As ideas went, it was incredibly wrong. There were some that might say it was so wrong that it was right, but on a gut level, knowing what I did about my armor, his armor, and Johnny Destruction’s power, I would never have done the same except in a desperate situation where it was the only way to protect someone I cared about.
In short, the exact situation Travis was in.
His claws sliced into the armored costume protecting Johnny Destruction’s neck, but his claws were actually claw-like as opposed to being long knives that extended from his body.
They couldn’t slice Johnny’s head off. They bit into the armor, pulling chunks of it off and yanking away pieces.
Johnny Destruction’s fire aura grew and he tried to get out of Travis’ grip. I could see Johnny’s arms strain, but Travis was stronger than the Rocket suit.
I fired the Rocket suit’s lasers as I flew, hoping that they’d punch through before Travis’ suit lost integrity—which it would.
It was already broadcasting errors as the heat rose. I wouldn’t have been conscious at that temperature. Travis was, partly because of the suit, partly because even if he couldn’t regenerate at Cassie’s level, he still had something in him fixing things.
Izzy reached them next, forcing me to stop firing the laser because even though the shield around her body held up against it, her energy was finite and she was using it to avoid being burned while fighting Johnny Destruction.
Over the comm, Haley shouted, “Night Wolf, let go! She’s got him!”
I wasn’t sure that Izzy did have him, but she was closer.
Travis’ reply had the roar of a fire in the background, but he spoke in a low rumble, “No, I’ve got him!”
Travis’ claws bit into Johnny’s neck, severing his head. In a motion that told me how little I knew about Johnny Destruction’s biology, the head shot out of his flaming aura with a trail of fire behind it, landing in the middle of of the asphalt parking lot and rolling a few times before it stopped. It didn’t move again after that.
At the same time, the aura of fire expanded, exploding in all directions.
I’d almost made it there by then, changing course as the body began to explode, aiming myself toward Haley who had a fast enough reaction that she leaped for me as she saw me coming.
A wave of heat hit us, but nothing that our suits couldn’t handle.
It would have been the stuff of kids’ television shows if it weren’t for the string of messages and medical alerts coming from Travis’ suit. Starting with the heat messages, the messages progressed to medical alerts, then at the moment I picked Haley up, the messages stopped.
Haley noticed at the same time I did, asking, “Travis, are you there,” over the comm.
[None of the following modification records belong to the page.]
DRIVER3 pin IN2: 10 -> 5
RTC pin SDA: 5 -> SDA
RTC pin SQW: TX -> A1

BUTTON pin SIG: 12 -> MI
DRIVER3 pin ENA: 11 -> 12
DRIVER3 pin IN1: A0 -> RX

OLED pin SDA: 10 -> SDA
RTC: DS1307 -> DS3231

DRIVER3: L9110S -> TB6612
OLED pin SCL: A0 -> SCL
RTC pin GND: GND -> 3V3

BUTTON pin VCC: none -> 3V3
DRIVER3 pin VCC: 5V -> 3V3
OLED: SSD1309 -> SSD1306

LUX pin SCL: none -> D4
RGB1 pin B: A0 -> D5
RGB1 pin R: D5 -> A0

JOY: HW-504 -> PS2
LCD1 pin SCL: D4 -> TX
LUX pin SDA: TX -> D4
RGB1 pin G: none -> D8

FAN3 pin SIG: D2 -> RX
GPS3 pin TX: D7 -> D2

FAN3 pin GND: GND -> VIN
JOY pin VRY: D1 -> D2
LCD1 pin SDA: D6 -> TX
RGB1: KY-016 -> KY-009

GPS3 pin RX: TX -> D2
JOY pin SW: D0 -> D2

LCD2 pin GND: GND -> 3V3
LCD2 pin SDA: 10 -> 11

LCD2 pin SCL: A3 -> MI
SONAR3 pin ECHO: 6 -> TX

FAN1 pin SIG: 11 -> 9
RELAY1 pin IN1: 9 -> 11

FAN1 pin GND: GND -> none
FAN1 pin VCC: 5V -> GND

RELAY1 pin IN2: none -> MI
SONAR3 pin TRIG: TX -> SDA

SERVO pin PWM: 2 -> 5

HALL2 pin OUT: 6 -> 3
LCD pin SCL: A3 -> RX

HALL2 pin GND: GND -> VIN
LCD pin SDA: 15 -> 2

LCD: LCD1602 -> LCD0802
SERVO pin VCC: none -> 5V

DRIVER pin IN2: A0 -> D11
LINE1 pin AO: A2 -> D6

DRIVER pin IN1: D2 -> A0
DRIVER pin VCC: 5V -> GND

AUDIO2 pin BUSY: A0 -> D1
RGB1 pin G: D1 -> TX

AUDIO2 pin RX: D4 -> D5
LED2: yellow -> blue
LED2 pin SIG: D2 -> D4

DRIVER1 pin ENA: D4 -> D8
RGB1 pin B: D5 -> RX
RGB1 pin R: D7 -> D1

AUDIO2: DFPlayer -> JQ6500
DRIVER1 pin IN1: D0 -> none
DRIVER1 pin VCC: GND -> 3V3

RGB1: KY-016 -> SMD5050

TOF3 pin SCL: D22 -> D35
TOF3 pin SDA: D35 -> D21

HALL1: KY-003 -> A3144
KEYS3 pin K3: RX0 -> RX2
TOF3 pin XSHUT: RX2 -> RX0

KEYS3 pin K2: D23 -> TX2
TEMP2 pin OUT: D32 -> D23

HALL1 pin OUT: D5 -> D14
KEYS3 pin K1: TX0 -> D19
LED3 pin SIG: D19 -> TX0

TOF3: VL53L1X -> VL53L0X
I had a sinking feeling in my stomach that didn’t come from the speed of our ascent as I turned right and upward to get closer but not too close.
“Go down,” Haley shouted and I began to descend in time to see Izzy fly out holding Travis’ body. He didn’t look alive.
His costume had been blackened as had the skin I could see from where we were above him.
“Izzy,” Haley asked, her voice calmer than I expected, but still rising, “is he…”
She paused, searching for a word or not wanting an answer.
In that moment, Izzy said, “I’m sorry. I don’t hear a heartbeat.”
“The medical machines back at HQ,” Haley said, “Control, call in medical help.”
“I already did when the Rocket got hurt,” Kayla said, “They’re still here.”
Izzy let out a breath and shook her head, “I’ll get him back there.”
We had alien medical devices back in HQ. We’d even given Haley’s second cousin access to them and training in how to use them. I didn’t know how miraculously far ahead of us alien technology was, but this seemed like time to find out.
I thought about the Xiniti implant and how it had offered healing through becoming even more invasively part of my body. I wasn’t sure I wanted that for Travis, but something like that was the only chance for him, I couldn’t say no on his behalf.
“Rocket,” she said and here her voice caught, “please take me back to HQ.”
Her costume had an anti-gravity aided rocket pack, but like most of the team, she’d opted for a smaller, lighter, and slower version.
Though I doubted that even alien tech would do any good, I aimed us toward HQ and the forest entrance. The rest of the team could handle any cleanup needed.
We were above the forest when the next alert came in. My spybots had detected movement near Daniel’s parents’ house. Pictures showed four True and a Cabal soldier exiting a van near the house.
Jaclyn said, “On it,” almost as the alert appeared and Izzy said, “I’m almost done.”
Even though I wanted to stay with Haley, I found myself thinking of Daniel’s family. His dad was in Chicago with the Midwest Defenders unless something was happening. His younger brother and sister were in high school and wouldn’t be home yet.
Only his mother and grandfather would be home. His mother’s ability to go into people’s dreams could reach worldwide, but her only offense was a pistol. His grandfather had been the Mentalist, but Alzheimer’s or some disease unique to psychics clouded his mind.
They wouldn’t have a chance.
“Go,” Haley said, “I can make it from here.”
She pushed away from me, descending toward the trees. I released more fuel into the rockets, unsure that I could make it in time even now.